Image: Allan goes up for a header during the defeat to Watford
Allan averaged around two goals and four assists per season during his eight-year spell in Serie A and while there have been glimpses of his attacking qualities this season – he registered his first assist in the 2-0 win over Brighton in August – his primary duty has been to provide a platform for midfield partner Abdoulaye Doucoure to rampage forward.
The pair have developed an excellent understanding. With Allan sweeping up behind him – only two players have made more tackles in the Premier League this season – Doucoure produced two goals and four assists in seven Premier League games before being sidelined by a foot injury ahead of the Watford clash.
“It’s a tremendous loss for us,” says Allan. “Doucoure is a fantastic player and he started the season so well, scoring goals, getting assists and putting in really high-level performances.
“He is a physical player and he plays the box-to-box role with ease, both defensively and offensively. He is a huge loss to the team but we do have other players who can come in, like Jean-Philippe Gbamin, Tom Davies and Andre Gomes, when he’s back from injury.”
Doucoure’s energy was certainly missed in the closing stages of Saturday’s meeting with his former side but it’s Allan who has covered the most ground among Everton players this season – in fact, only 12 Premier League players have run further – and he is ready to take on more responsibility in his partner’s absence.
Image: Allan's role remains a defensive one but he has been more active on the left-hand side of Everton's midfield this season, according to his events by zone maps
“Of course, your role does change a bit depending on who you are playing alongside, but we are all capable of adapting to play with each other,” he says. “I just want to do my best and I know whoever comes in and covers Doucoure in midfield will do the same.”

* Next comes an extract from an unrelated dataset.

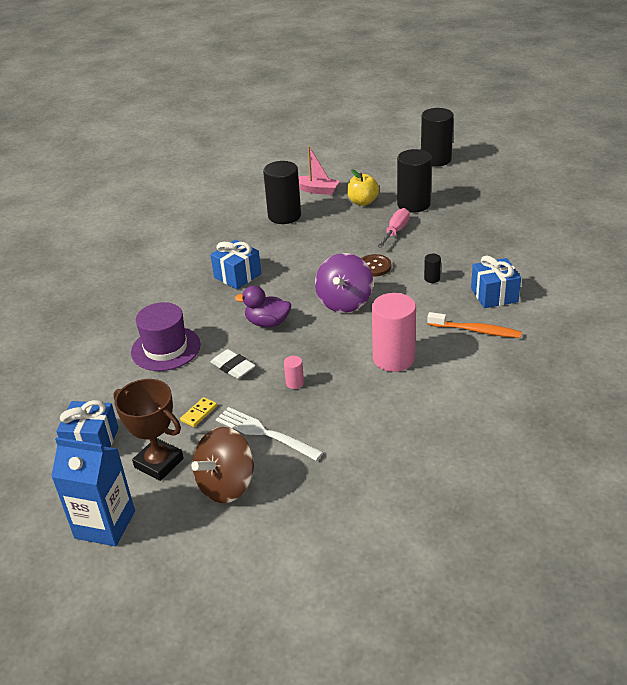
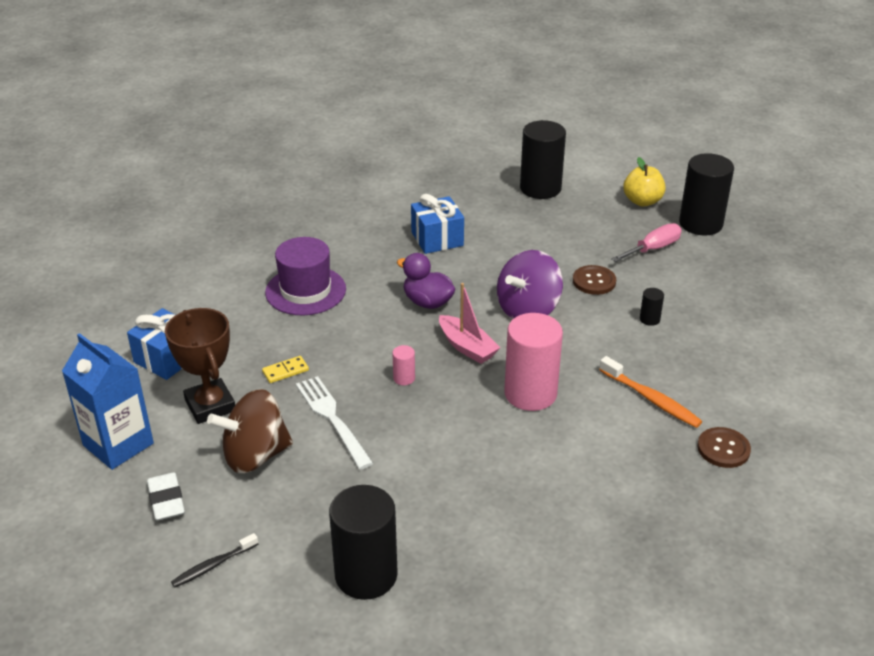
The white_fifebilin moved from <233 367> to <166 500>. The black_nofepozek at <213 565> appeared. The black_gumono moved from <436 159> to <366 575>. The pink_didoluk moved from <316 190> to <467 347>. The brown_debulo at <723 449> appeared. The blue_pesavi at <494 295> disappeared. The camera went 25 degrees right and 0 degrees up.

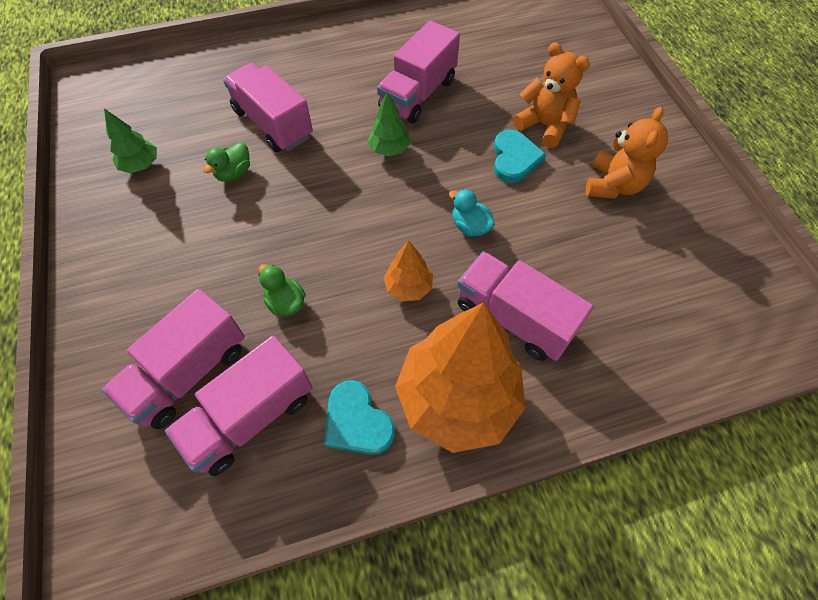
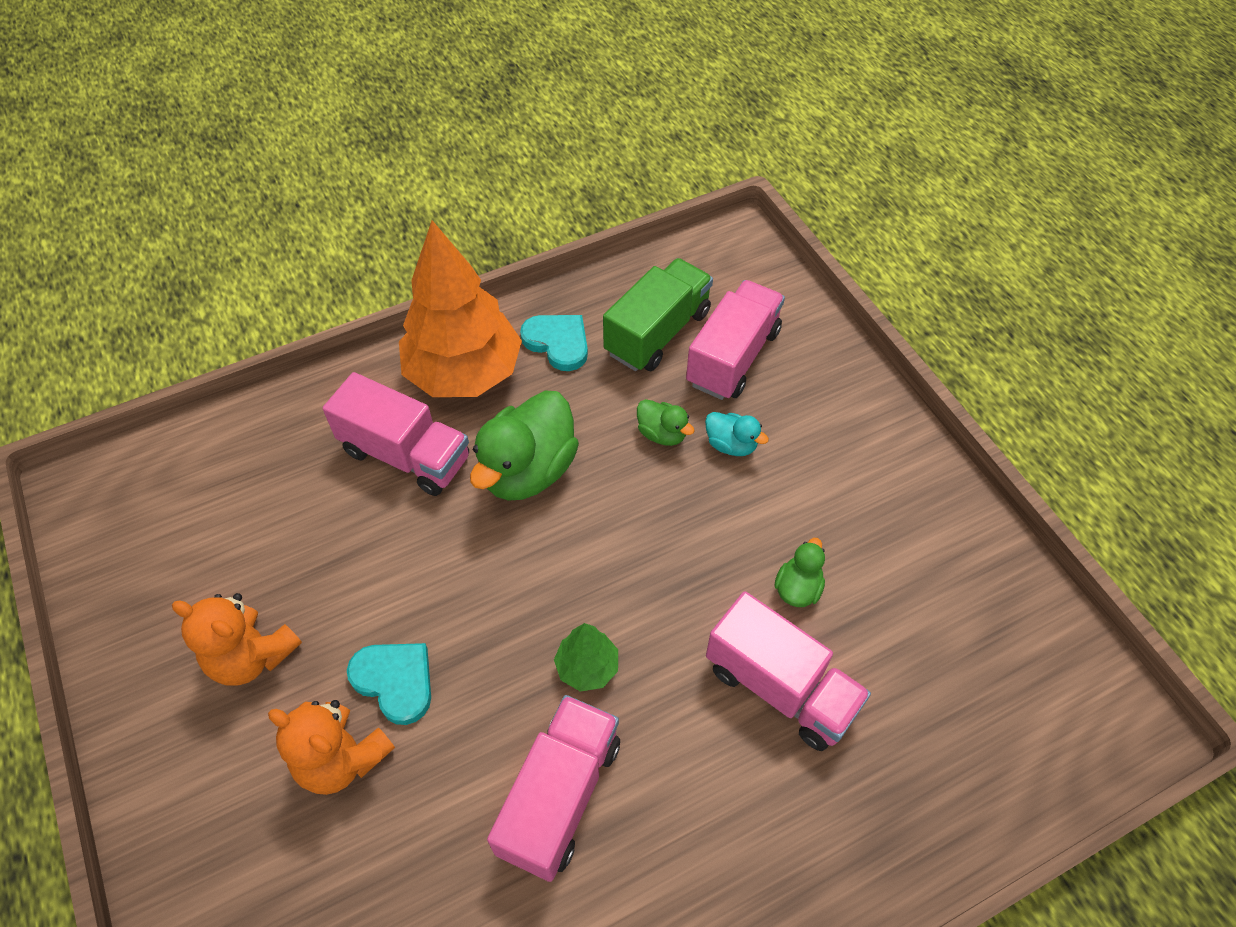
The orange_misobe at <613 185> turned 75 degrees counterclockwise. The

Allan will have a big say in how Everton cope without Doucoure in the weeks ahead but the challenge of eradicating the mental frailties that resurfaced against Watford is one for the collective.
“That’s something we are aiming to improve and build on from last season,” says Allan. “It’s a question of strengthening our mentality and never being satisfied.
“So, for example, if we win a game, not to get carried away but focus on winning the next one. Similarly, when we lose a game, to not let our heads go down and instead focus on turning things around.
“We are working very hard towards that and we have talked a lot about how important it is that we are at 100 per cent not just physically but also mentally because we want to have a really good season – a much better season than the last one.”
Image: Allan in action against Man Utd's Paul Pogba at Old Trafford
For Allan, there is the added motivation of winning back his place in the Brazil squad. He won 10 caps during his time at Napoli but he has not featured since moving to Everton and he is eager to change that.
“It’s my dream to be back in the Seleção and represent my country at the World Cup next year. To do that, I need to be putting in very good performances for my club, getting positive results and working hard so that, if the opportunity does come, I am totally ready.”
Saturday’s defeat to Watford was a setback in that respect but Allan is determined to put things right under the lights at Molineux on Monday night. “It’s an opportunity to turn our form around,” he says. “We will be fully prepared to take it.”